Klout, the social influencer platform, was founded by Joe Fernandez way back in 2008. In 2014, he sold Klout to a company called Lithium Technologies for $200 million.
According to a statement issued by Pete Hess, CEO of Lithium, they have made their decision to sunset the Klout service on May 25.
I have never been a huge fan of Klout, and I must admit, I had forgotten that it existed, but I loved their idea very much. I enjoyed my Klout score in the early days.
Why did I put everything behind me and decide to write about Klout at its dying second?
Because at the time they started this fantastic platform and invented the social media influence quantification method in 2008, everybody wrote about it, such as how stupid this score is, how it quantifies human interactions, and some privacy protection issues of the platform. This storm was hitting harder on them at that time.
So, why not now when it is dying?
They started with a few social media platforms but then improved the scoring system and even integrated with “Bing“ search results.
Once you’ve linked your social media accounts, it analyzes your internet presence using posts you share, videos you create, articles you write, friends you’ve connected, and many other parameters and gives you a score.
My score is 62 out of 100.
Klout was really big
In many people’s eyes, that platform did not provide an accurate mechanism to calculate the influential score. It did not analyze your internet presence accurately. It couldn’t measure every type of influence. Its scores didn’t reflect the actual expertise of people.
Yes, of course, all these are sensible arguments.
But critics didn’t see that they had started something big. They are the first members of the evolution of “influencer marketing.” They are the pioneers of measuring social media interaction and upgraded it to influencer marketing.

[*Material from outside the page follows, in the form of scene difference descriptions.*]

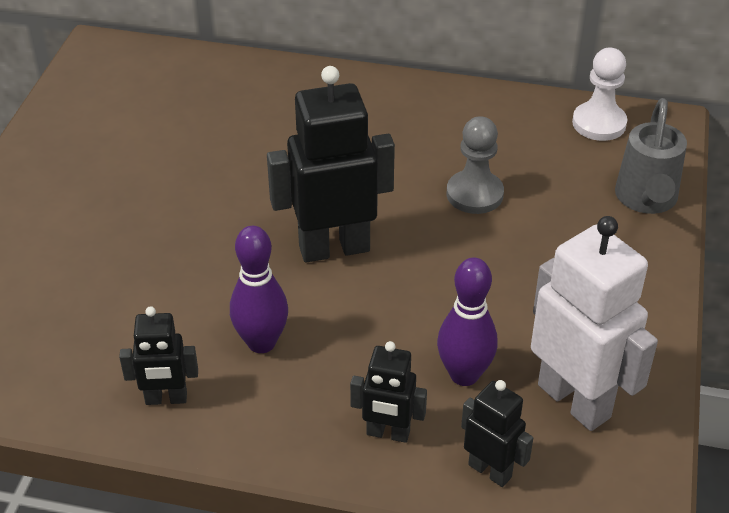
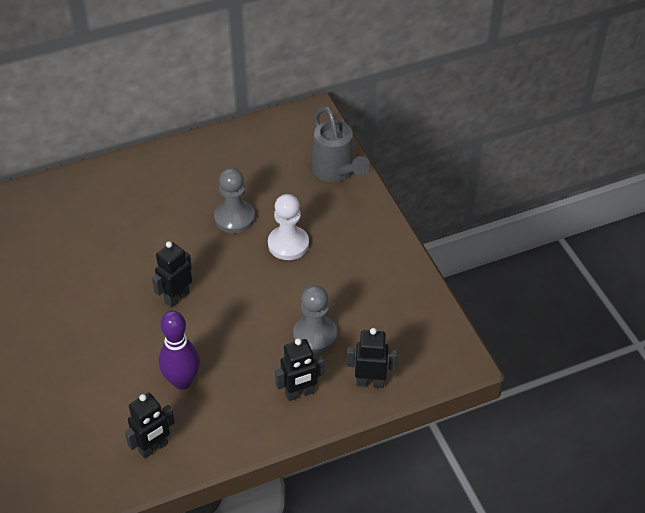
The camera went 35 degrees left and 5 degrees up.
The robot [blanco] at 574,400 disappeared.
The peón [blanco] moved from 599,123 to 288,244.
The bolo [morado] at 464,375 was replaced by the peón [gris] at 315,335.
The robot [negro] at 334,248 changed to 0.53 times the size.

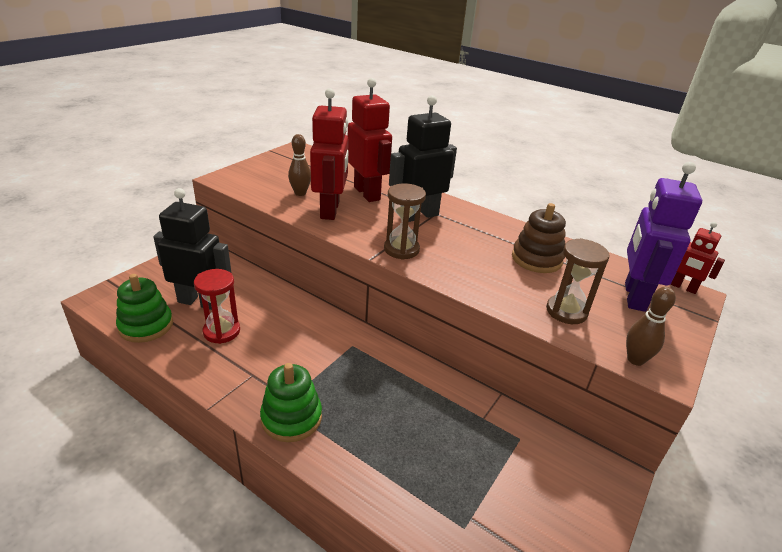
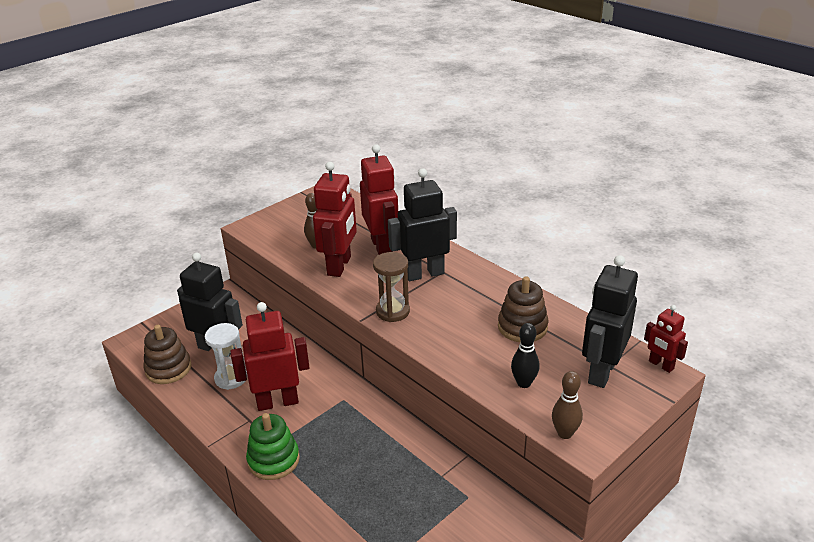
The camera went 15 degrees right and 0 degrees up.
The robot [rojo] at 277,402 appeared.
The reloj de arena [marrón] at 566,311 was replaced by the bolo [negro] at 523,383.
The juguete apilable [verde] at 146,326 became the juguete apilable [marrón] at 168,369.
The reloj de arena [rojo] at 222,331 became the reloj de arena [blanco] at 231,378.
The robot [morado] at 634,296 became the robot [negro] at 601,372.

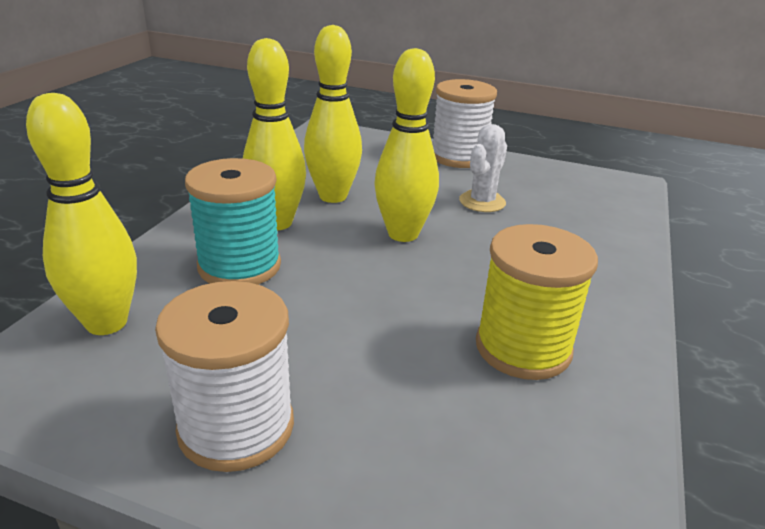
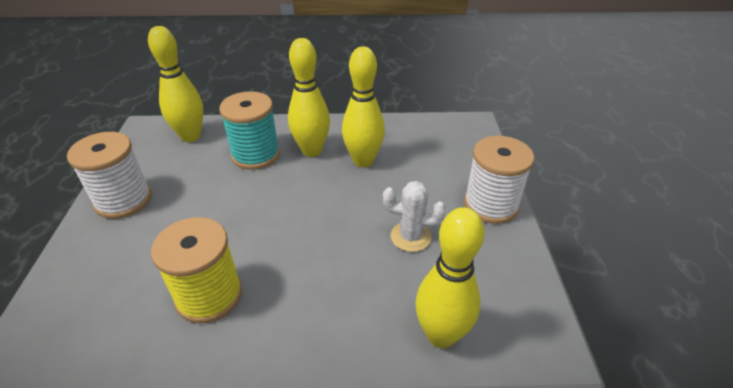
The camera went 70 degrees right and 10 degrees up.
The bolo [amarillo] moved from 403,234 to 441,335.

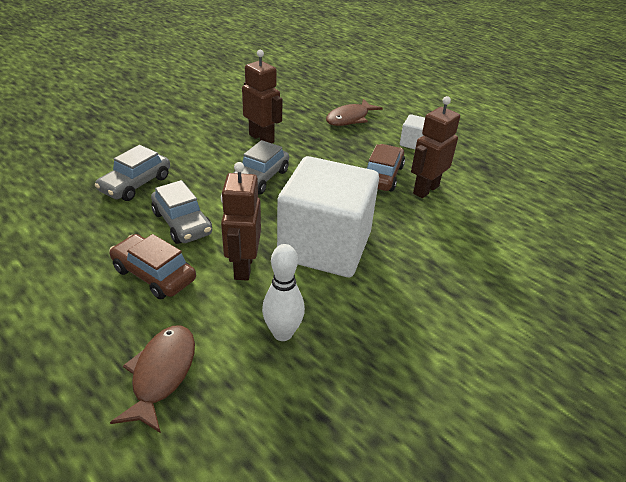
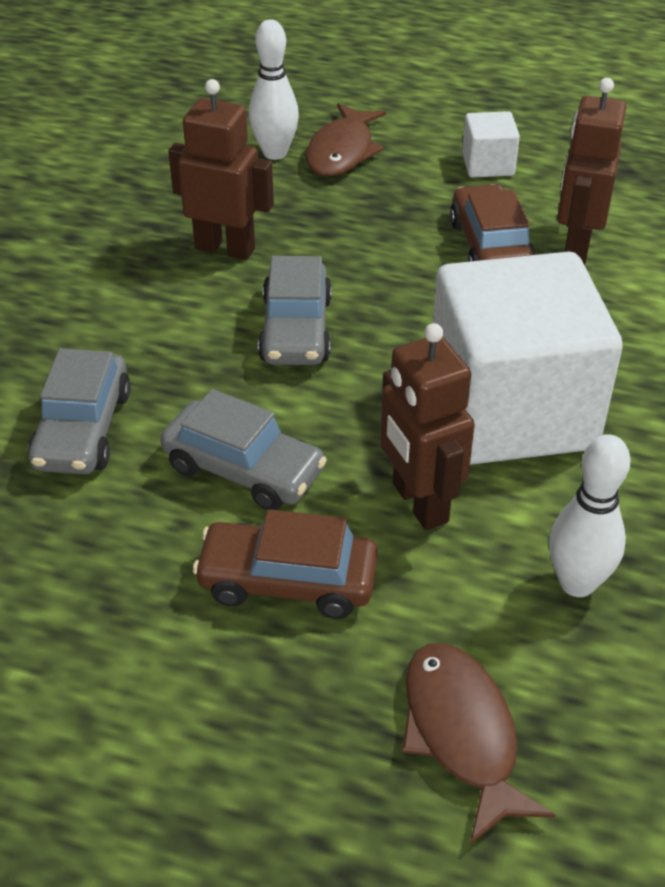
The camera went 25 degrees left and 5 degrees up.
The bolo [blanco] at 275,153 appeared.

Even if you and I didn’t care about the score, some big brands, such as Coca-Cola and Audi, took advantage of the Klout algorithm.
I’ve received a few job applications with Klout scores for my Upwork job posts. They have used it as a measurement of their online presence and influence.
It was an important score for them as freelancers work on social media. So, now they’ll have to find another method, and I hope many alternatives will emerge soon with the death of Klout.
It seems like the European Union’s General Data Protection Regulation (GDPR), effective May 25, 2018, is partially responsible for Klout’s sunsetting.
TechCrunch reports a Lithium spokesman said: “The upcoming deadline for GDPR implementation simply expedited our plans to sunset Klout.”
According to Pete Hess, though Klout is shut down, they will use its valuable artificial intelligence (AI) and machine-learning capabilities on Lithium services.
And furthermore, he says, “we are also planning the launch of a new social impact scoring methodology based on Twitter.”
We’ll see what happens next.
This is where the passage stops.